Saturday 29 April 2017

Sermon Opoho Church Sunday 16 April 2017 Easter Sunday and Holy Communion.

Readings:  John 20: 1-18    Acts 10: 36-43

We pray:  May our hearts be open to your word for us O God as we join this day with Christians throughout the world who celebrate the Good News alive in our world. Amen.

Today I want to talk about the women.  The women who walked the way with Jesus – from Galilee and places along the way, who were there in Jerusalem, at the gates, at the cross, at the tomb. 
And, one suspects, at the Last Supper.  At our Maundy Thursday service Tui read a poem of the experience of gathering around the table at Opoho and I was particularly struck by the last few lines: 
No-one left quietly. Instead
they ate more bread,
drank more ‘wine’ and chatted
about how the last supper
was incomplete
without women, without children.

Was that meal a men only affair?  Would the Jesus who encouraged Mary and chided Martha have excluded all but the men?  At the very least they would have served and listened even though they did not get a mention.  Whatever, we know the role of women in Jesus time of ministry is incredibly understated and often ignored.  But when it came to the tomb – there was no hiding the fact that it was all about women.  Women who found the empty tomb, women who encountered the good news of the risen Christ, women who told the men and were disbelieved.
 ‘While men were in hiding, women delivered the greatest news the world has ever known.’  That was the somewhat controversial title of a reflection written by Jim Wallis this Easter. 
And right enough the story of Easter Day belongs to the women; to Mary Magdalene, Mary the mother of Jesus, Joanna, Salome, Mary mother of James and all the other women who were with them.  Each Gospel names them differently but all agree that it was the women followers who came to the tomb that morning, come to mourn awhile, to anoint his body, to sit with him.  

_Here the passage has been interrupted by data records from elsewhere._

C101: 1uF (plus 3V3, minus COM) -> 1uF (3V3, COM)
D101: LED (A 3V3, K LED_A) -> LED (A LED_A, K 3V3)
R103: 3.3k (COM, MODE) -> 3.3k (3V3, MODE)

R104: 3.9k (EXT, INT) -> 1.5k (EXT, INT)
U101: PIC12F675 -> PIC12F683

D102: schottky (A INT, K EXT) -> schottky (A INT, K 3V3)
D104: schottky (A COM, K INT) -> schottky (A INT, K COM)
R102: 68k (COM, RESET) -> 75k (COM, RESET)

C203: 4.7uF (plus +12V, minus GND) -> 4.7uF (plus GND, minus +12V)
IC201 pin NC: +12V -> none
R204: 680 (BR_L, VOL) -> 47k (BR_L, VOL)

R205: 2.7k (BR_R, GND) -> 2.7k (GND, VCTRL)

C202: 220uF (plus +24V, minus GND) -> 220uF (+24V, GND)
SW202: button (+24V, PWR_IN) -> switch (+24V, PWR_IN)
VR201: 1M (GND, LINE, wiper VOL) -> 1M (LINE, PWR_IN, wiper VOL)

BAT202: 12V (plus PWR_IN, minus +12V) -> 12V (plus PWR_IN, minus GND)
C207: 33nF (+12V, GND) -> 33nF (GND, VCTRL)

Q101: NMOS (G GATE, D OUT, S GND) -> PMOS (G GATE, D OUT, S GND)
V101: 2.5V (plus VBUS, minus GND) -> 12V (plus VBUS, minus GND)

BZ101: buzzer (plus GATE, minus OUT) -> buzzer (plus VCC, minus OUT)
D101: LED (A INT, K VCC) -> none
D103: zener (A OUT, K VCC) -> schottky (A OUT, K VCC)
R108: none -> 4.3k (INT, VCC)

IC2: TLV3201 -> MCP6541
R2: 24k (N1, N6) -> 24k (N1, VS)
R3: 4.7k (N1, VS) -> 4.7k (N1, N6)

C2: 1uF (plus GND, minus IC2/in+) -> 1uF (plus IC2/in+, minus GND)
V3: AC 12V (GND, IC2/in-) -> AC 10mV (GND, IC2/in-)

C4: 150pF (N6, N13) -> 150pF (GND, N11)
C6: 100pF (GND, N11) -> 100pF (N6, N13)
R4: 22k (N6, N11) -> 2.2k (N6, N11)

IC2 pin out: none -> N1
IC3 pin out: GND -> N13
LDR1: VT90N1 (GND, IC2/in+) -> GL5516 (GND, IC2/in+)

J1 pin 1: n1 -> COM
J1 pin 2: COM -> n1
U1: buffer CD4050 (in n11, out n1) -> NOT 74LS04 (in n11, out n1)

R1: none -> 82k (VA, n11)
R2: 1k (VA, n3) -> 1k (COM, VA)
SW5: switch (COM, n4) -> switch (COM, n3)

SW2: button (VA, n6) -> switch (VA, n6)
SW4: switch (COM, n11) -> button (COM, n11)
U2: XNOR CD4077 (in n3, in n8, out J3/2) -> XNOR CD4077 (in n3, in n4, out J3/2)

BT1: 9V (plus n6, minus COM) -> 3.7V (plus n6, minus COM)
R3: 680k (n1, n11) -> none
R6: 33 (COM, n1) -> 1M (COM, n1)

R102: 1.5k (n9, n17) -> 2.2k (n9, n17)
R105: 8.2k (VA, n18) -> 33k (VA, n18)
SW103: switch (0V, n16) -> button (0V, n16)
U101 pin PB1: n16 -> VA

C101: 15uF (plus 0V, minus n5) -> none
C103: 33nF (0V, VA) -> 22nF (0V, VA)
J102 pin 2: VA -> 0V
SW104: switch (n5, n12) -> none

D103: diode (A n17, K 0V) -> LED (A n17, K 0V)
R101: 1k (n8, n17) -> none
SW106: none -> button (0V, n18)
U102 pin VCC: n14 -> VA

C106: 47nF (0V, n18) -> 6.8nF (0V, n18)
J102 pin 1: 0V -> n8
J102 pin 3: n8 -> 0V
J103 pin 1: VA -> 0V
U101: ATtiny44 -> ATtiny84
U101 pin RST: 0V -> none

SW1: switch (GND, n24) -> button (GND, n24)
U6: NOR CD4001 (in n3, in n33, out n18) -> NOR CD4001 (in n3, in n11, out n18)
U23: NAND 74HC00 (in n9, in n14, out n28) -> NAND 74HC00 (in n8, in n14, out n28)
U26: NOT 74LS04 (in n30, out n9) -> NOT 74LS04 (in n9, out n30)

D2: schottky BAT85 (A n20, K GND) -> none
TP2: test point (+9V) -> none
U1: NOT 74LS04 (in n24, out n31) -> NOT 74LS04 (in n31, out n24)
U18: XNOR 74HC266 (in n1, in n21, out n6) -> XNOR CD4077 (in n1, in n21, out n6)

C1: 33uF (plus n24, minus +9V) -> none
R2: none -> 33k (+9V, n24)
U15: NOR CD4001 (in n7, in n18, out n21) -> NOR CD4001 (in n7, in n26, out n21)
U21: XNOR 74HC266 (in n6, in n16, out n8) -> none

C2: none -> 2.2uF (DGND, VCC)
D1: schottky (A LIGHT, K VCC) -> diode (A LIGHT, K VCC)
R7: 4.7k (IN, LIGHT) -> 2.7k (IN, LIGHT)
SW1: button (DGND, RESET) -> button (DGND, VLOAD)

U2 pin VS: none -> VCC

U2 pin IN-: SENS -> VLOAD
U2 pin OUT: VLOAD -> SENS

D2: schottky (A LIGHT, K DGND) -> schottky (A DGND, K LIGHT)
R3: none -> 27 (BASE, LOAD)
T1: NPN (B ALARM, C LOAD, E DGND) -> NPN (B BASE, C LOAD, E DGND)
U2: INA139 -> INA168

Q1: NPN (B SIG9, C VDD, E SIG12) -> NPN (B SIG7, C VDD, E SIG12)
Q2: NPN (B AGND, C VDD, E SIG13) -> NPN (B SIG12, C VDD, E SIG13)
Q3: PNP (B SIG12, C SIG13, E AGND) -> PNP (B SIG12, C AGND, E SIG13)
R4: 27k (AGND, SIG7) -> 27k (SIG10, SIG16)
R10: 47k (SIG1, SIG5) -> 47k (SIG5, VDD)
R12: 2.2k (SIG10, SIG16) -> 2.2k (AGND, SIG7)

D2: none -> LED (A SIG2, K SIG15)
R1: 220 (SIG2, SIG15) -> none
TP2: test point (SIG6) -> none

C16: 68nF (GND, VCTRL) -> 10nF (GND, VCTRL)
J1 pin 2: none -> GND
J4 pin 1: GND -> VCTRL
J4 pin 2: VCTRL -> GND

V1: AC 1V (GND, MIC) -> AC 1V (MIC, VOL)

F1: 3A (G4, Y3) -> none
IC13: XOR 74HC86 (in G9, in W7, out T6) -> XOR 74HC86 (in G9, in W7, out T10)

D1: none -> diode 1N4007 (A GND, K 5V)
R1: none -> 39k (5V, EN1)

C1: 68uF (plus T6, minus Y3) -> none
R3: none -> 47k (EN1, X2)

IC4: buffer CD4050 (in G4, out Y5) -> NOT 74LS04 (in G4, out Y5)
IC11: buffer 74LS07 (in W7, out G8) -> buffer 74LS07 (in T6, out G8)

There was danger – after all this was a convicted political criminal and there was every change that the guards could see them as conspirators and arrested arrest them too. 
There was helplessness – the politicians and priest had made sure the tomb was securely sealed – how would they get in to anoint the body.
There was fear too – all the followers of Jesus would have been afraid and bereft.  But it seems that the men and women responded differently.  Most of the men seem to have accepted the unthinkable, that it was all over, and were staying well out of the way – even hiding for fear of being identified.  But there was something in those women that couldn’t let them do that.  Their love for Jesus was born out in their actions, their determination to minister to him even in death overcame their fear.  It was like they couldn’t abandon him, even when all was dark and hopeless. They came with a strength of purpose that would not be ignored.
Jim Wallis calls the women of the tomb as history’s midwives of hope for they birthed the good news of the risen Christ.
And the hope they brought to the  world was not hope we think of as that fleeting sense of possibility or that the tide must turn sometime but rather hope as a choice, a decision, an action based on faith, where we plough ahead despite all evidence to the contrary. 
I wonder if we can put ourselves into the minds and emotions of those disciples, men and women, that Sabbath day.  If we can pause in the moment, accepting that we didn’t know what came next, be those disciples reeling from the death of their beloved leader.  There could be no possible way in which they could go on.  What would it have been like?
For they could do nothing until the sacred day had ended, so it wasn’t until the third day that they could make a move of any sort: and for most of them it was to go to the tomb or to stay in hiding. And while it was the women’s role to anoint the body, the men could have gone too. They didn’t.  Not one.

That response of the women on Easter morning to the death of Jesus is a pivotal moment in the Gospel story.  Imagine if they too had stayed away, unwilling to act, to go and be with their saviour, dead though he might be.  
They, none of them, men or women, knew what was ahead.  But the hope was stronger in the women – embedded in their faith was a trust that in Jesus all things were possible and so they got on with loving him, even in the blackest circumstances.
And it seems that we can find times throughout history when the sheer dogged hope of women has transformed the course of human history:
the women in Ireland who were determined to end the deep abyss that was sectarian violence,
the Mothers of the Disappeared in Latin America who stood alone before the military and the world, testifying for their loved ones and for the truth,
the Mothers of the Movement in the States, standing for justice and reform in the face of gun violence against young people of colour, calling for justice and hope in the face of unspeakable personal tragedy.  The Black lives Matter movement, the women marching throughout the world in response to the policies and rhetoric of Donald Trump.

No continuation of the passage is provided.